As the UK enters its second lockdown, independent bookshops are in need of people’s assistance more than ever. Browsing a local independent bookshop is a pleasure that not everyone gets to experience. Although they somewhat turned a corner, not everyone is able to go out and experience them. Now that they are closed until early December, or even longer, nobody is able to browse the aisles and smell that smell that only book lovers really understand. “But I want to support indie bookshops! I don’t want to go through the mega-giant soulless corporate giants!” Well, you are in luck because there is a handy-dandy map of UK indie bookshops made by teacher Jon Biddle.
There are over 200 bookshops listed on it, covering all areas of the UK. Most of these shops deliver. I’ve lived in the UK for eight years now and I’ve made it a mission to try and visit as many indie bookshops as I can.

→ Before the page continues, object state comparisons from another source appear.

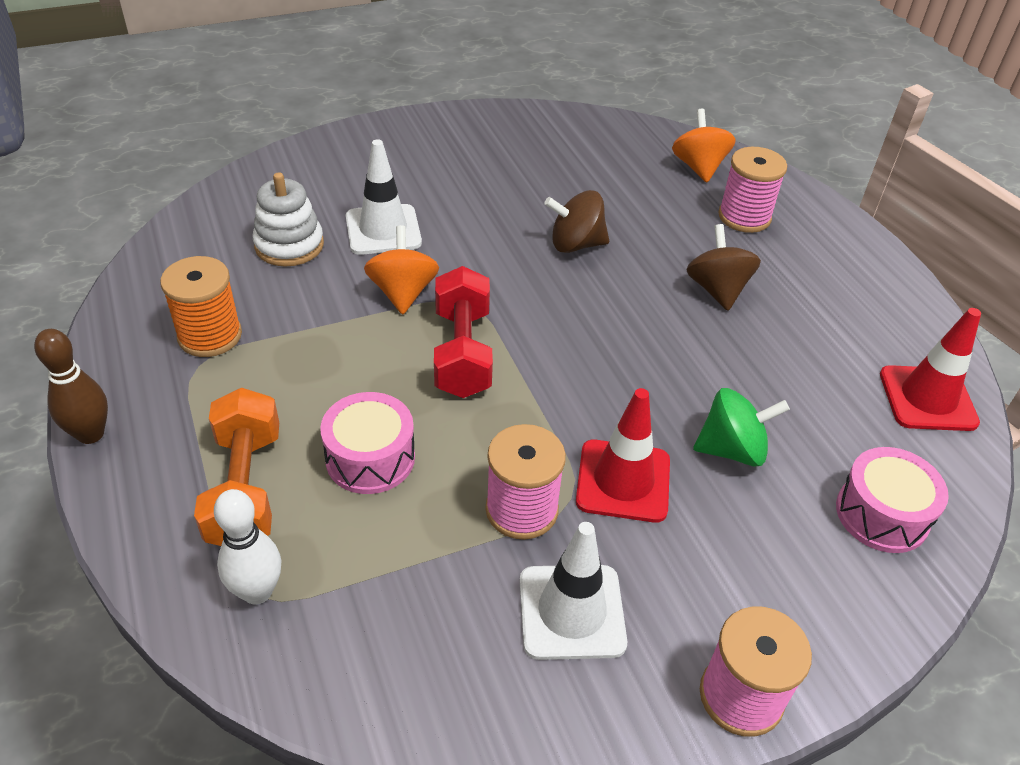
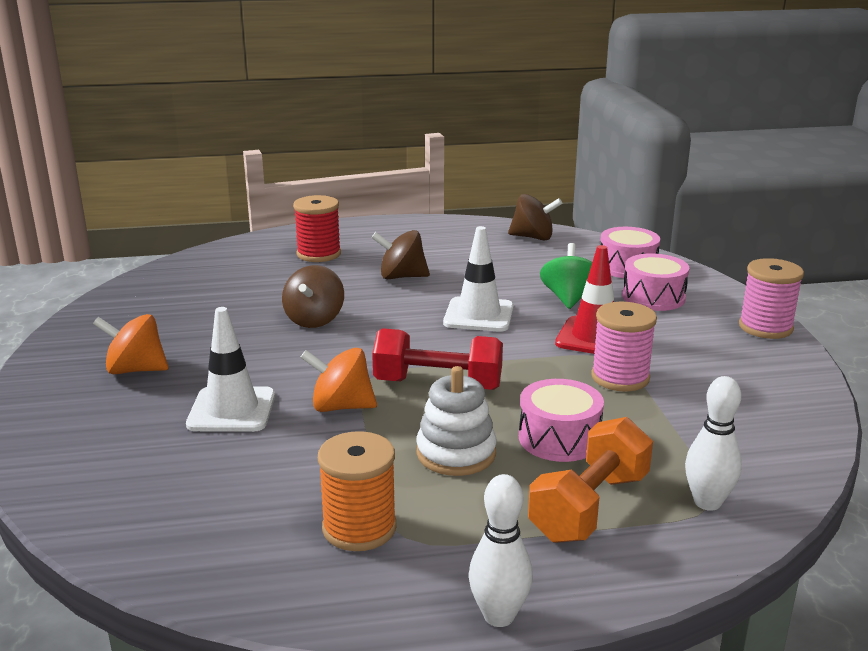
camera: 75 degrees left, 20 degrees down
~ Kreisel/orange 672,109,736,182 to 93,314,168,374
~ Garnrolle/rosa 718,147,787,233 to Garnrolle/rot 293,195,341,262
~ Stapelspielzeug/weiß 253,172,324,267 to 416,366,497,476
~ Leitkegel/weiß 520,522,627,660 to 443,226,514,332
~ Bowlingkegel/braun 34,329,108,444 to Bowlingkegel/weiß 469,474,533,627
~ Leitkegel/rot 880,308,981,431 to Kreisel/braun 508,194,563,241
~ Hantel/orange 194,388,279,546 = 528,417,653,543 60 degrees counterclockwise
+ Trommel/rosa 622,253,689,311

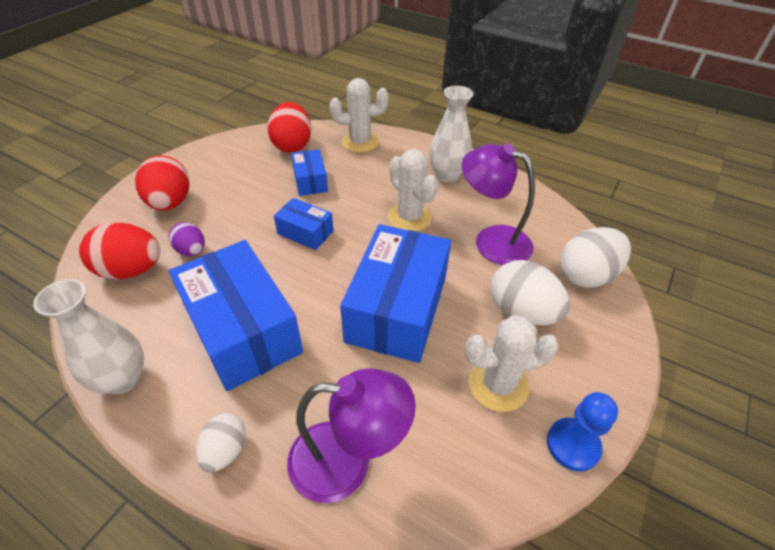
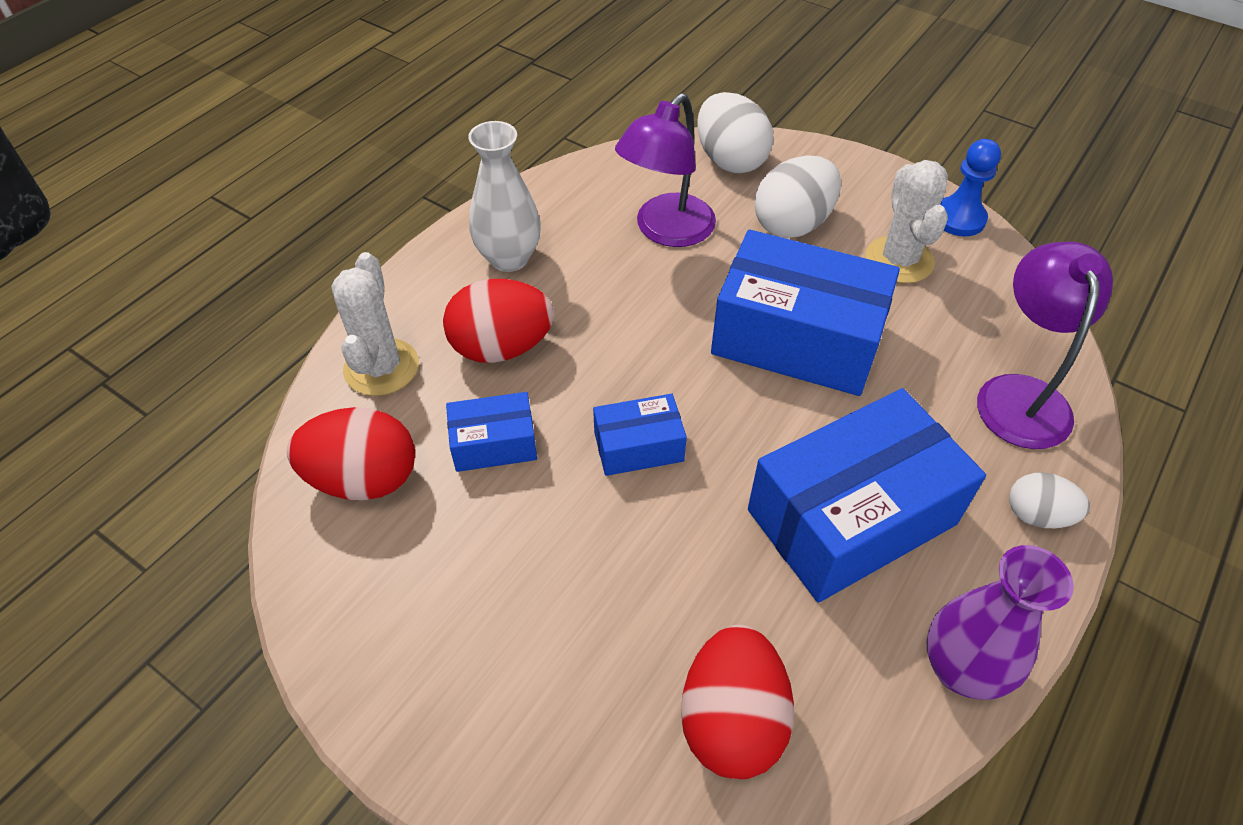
camera: 85 degrees left, 5 degrees up
~ Ei/rot 135,156,190,211 to 443,279,554,363
~ Schachtel/blau 274,198,334,250 = 593,394,687,476 45 degrees clockwise
~ Vase/weiß 33,279,144,394 to Vase/lila 926,545,1074,700
- Ei/lila 169,222,205,256
- Kaktus/weiß 388,149,438,231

I’ve talked about amazing bookshops in the UK before, like Voltaire and Rousseau in Glasgow (sadly not on the list yet). I got lost in that place for what seemed like seconds but ended up being much, much longer. Glasgow is a ridiculously cool and weird and, yes, dangerous city, but it’s worth a visit to check out this bookshop alone once we’re allowed to go out and do such things again.

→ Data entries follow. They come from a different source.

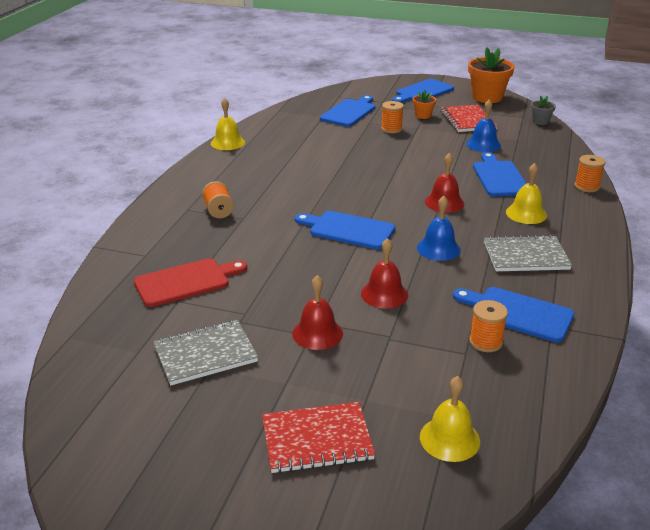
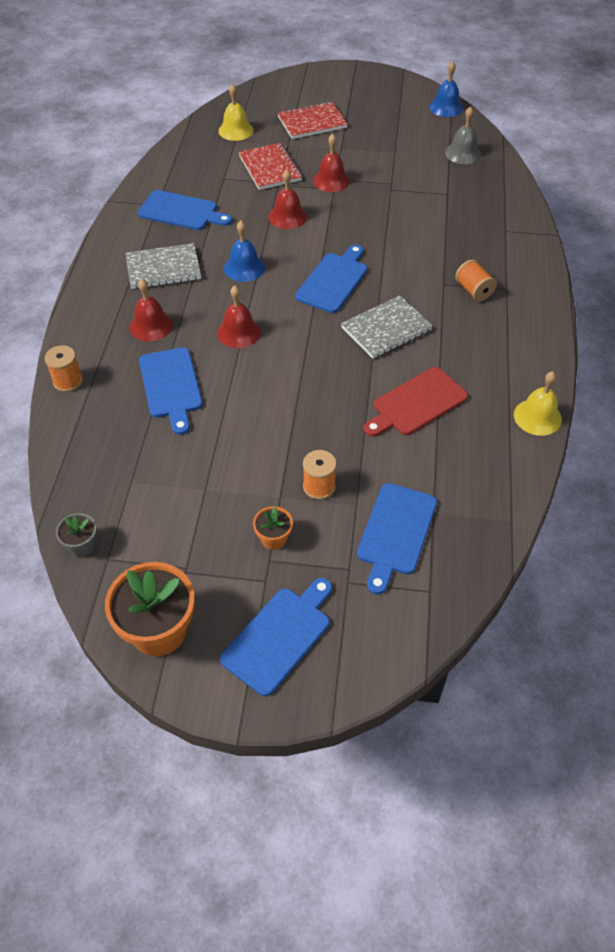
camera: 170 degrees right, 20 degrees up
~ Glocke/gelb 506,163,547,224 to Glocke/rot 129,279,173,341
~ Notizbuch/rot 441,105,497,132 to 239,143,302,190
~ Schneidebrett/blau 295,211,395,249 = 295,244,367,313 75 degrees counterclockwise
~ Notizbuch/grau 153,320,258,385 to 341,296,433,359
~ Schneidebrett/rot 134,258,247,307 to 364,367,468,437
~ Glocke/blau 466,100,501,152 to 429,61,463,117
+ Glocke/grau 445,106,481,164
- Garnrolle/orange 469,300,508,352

The UK has an abundance of weird and wonderful old bookshops, like Camilla’s in Eastbourne, which by chance happens to be the focus of one of the first Book Riot articles I ever wrote. Camilla’s claims to have over one million books and, although it too is not on the map yet, it’s worth checking out if you can. The last time I was in there they had a grumpy parrot on the top floor and most of the science fiction was on the stairs leading up to said parrot. The owners seem to know where everything is. It’s the kind of place where you never quite feel the same after leaving, in a good way. The books are stacked so high they seemed to be in and of themselves structurally important to the building. The books spill out onto the sidewalk in crates, on wooden shelves, under tarps and in little cardboard boxes. The owners stand in the middle of the room on the ground floor, undulating hills of books swirling around them.
There’s a great children’s author here in the UK named Anna James who writes a series called Tilly and the Book Wanderers about a girl who lives above a bookshop who gets sucked down into the books she reads and goes on many strange adventures. I can’t help but think of Camilla’s every time I see her book on the shelves in the library that I manage.
Then there’s the gem that is Lewes, full of great bookish places and little lanes to meander down as you find your way from one cool bookshop to the other.
Bookshops are part of what makes the UK a cool, unique place for me and I am determined to support them as best I can. As a librarian, I’m constantly trying to find books that you won’t find in the big chain supermarkets for students, I want them to discover books by accident in the library, ones that fly completely under the radar but blow their minds all the same. Small, indie bookshops can generate that exact same experience, but they won’t if they wither and die during this pandemic.
This map is one way of doing that. I hope we can support our bookshops in this terrible time and ensure they see the light on the other end.